Now, what the climate models predict is that the future climate in this area is going to be wetter, for monarchs. And these two yellow triangles that I made really big, so you can really see them well, this is what's predicted for the future. And we can't go into a lot of detail. We can't have a whole bunch of that. But on average where monarchs are now, the January temperature isn't predicted to change very much. But there's going to be more precipitation. You can see we're higher up here on the precipitation map. And it's really interesting to think about why that is. But I'm not going to talk about that now. So, what this means is– you probably all thought about some of the storms that happened in Mexico. And like the storm we had last winter that killed a lot of monarchs, that temperature wasn't the big problem for monarchs during that storm. It was that cold temperatures were accompanied by precipitation.

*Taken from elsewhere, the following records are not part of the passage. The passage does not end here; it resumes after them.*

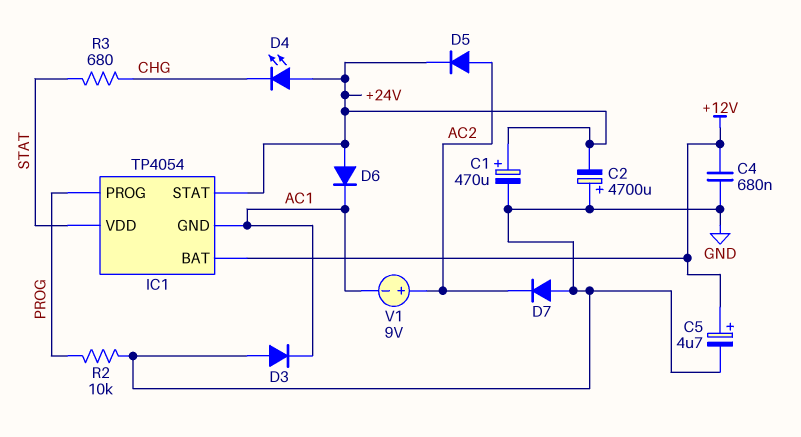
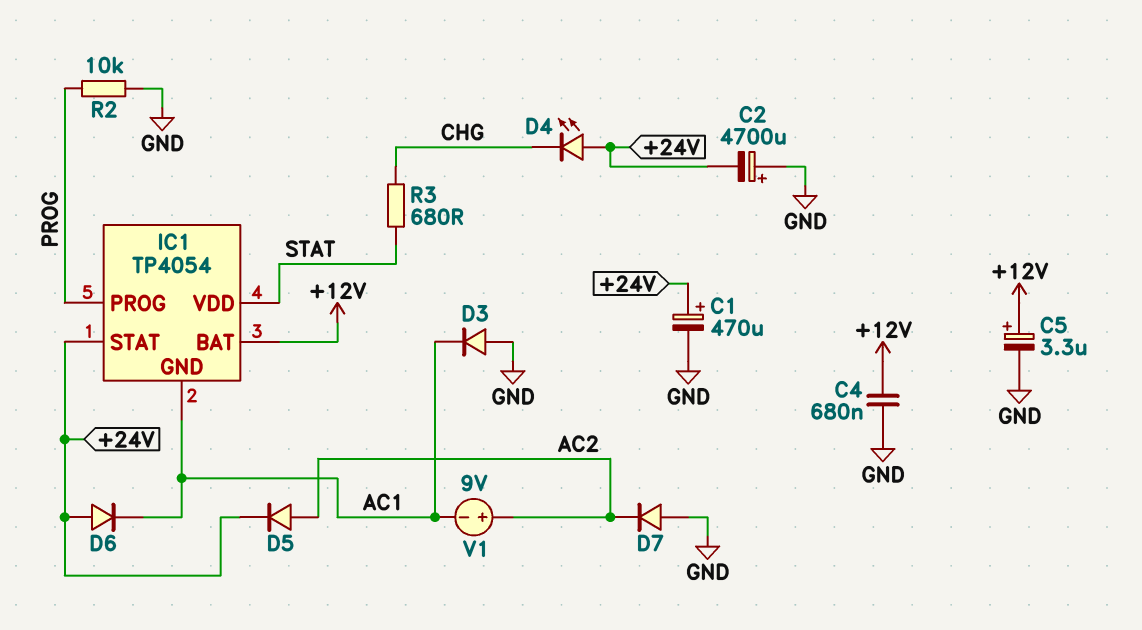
C5: 4.7uF (plus +12V, minus GND) -> 3.3uF (plus +12V, minus GND)

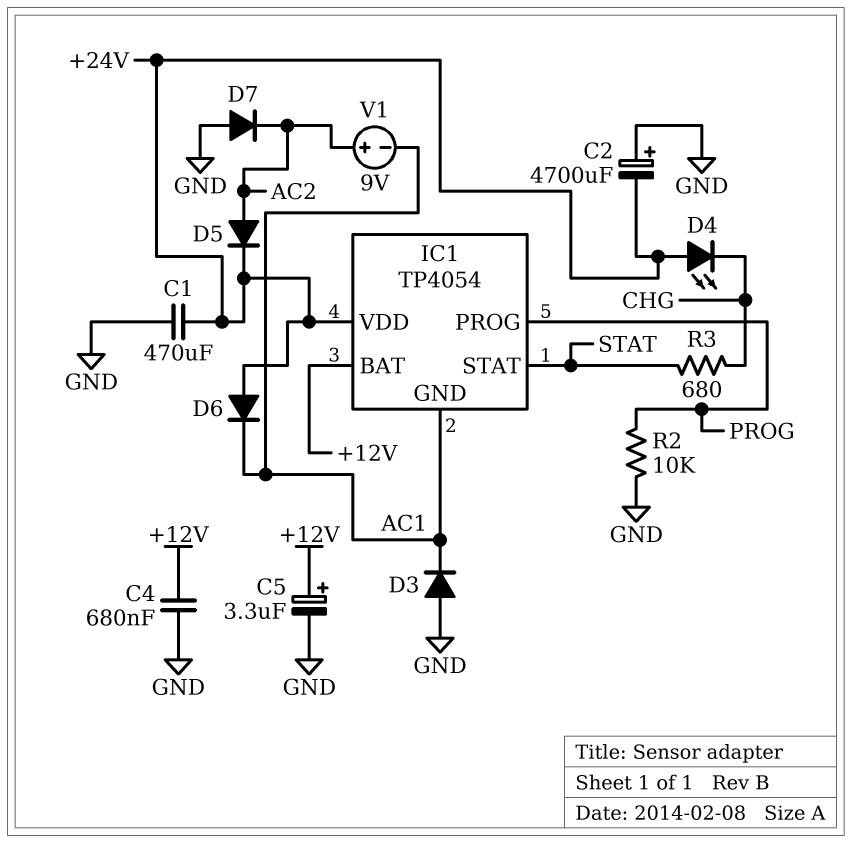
C1: 470uF (plus +24V, minus GND) -> 470uF (+24V, GND)
IC1 pin STAT: +24V -> STAT
IC1 pin VDD: STAT -> +24V

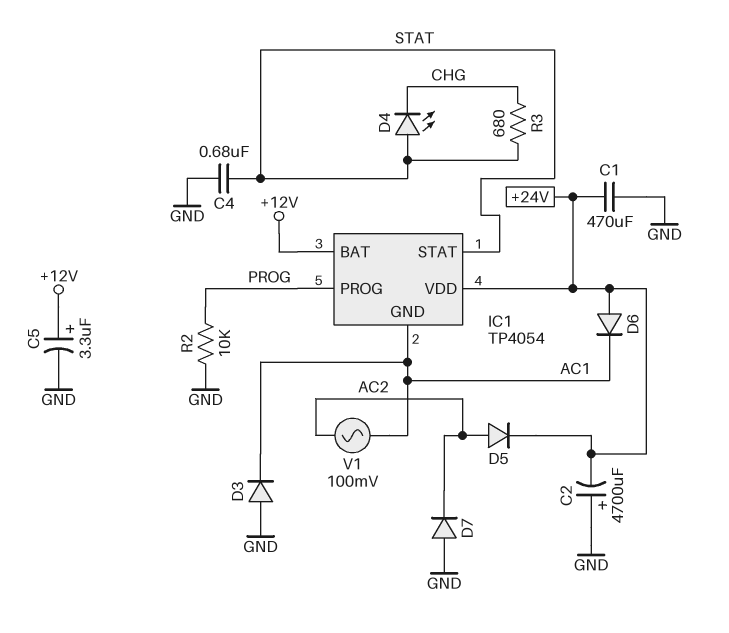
C4: 680nF (+12V, GND) -> 680nF (GND, STAT)
D4: LED (A +24V, K CHG) -> LED (A STAT, K CHG)
V1: 9V (plus AC2, minus AC1) -> AC 100mV (AC1, AC2)

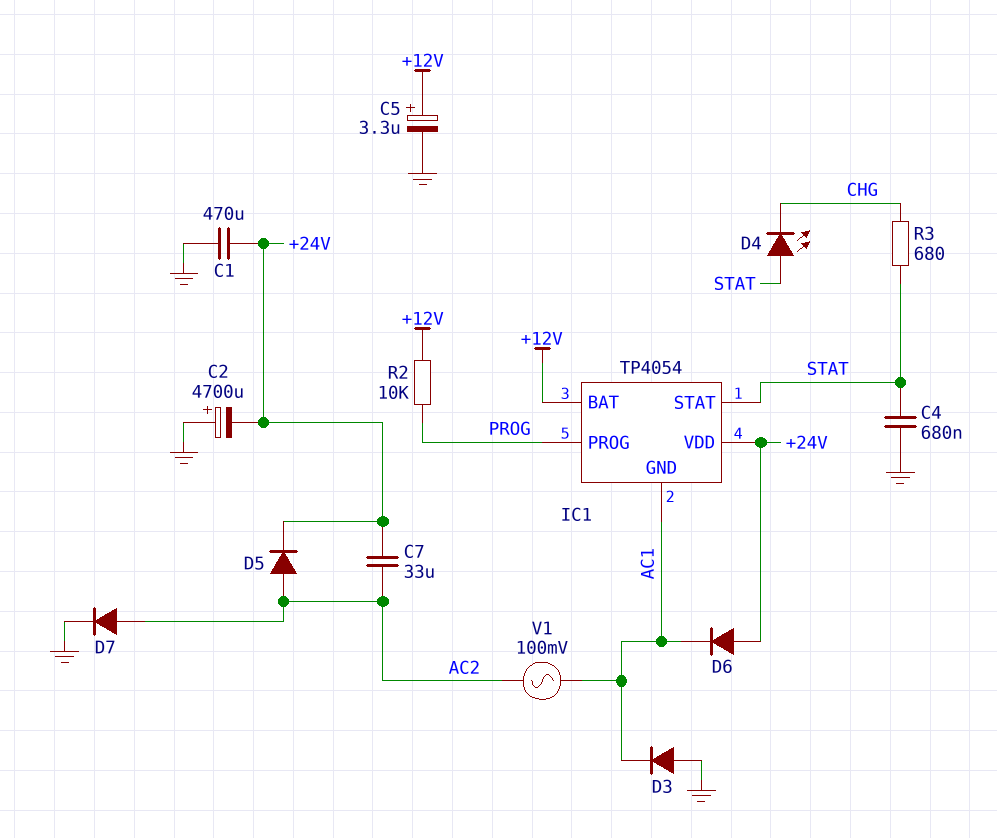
C7: none -> 33uF (+24V, AC2)
D7: diode (A GND, K AC2) -> diode (A AC2, K GND)
R2: 10k (GND, PROG) -> 10k (+12V, PROG)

And Kelly showed you a graph, how monarchs are more vulnerable to freezing to death if they're wet. So this isn't good. There's going to be higher precipitation. So remember, I'm talking about just January here. That's what we found was really important to monarchs, the temperature for them in January. But one thing that's going to happen is that the overall overwintering site conditions– so this is a really similar graph, just that the axes are switched. Here's temperature. Here's precipitation, precipitation on the x-axis. But this is annual. OK, so I just learned how to use this. I'm going to draw this. Here we go. So I just drew these circles for you. This is really important to remember.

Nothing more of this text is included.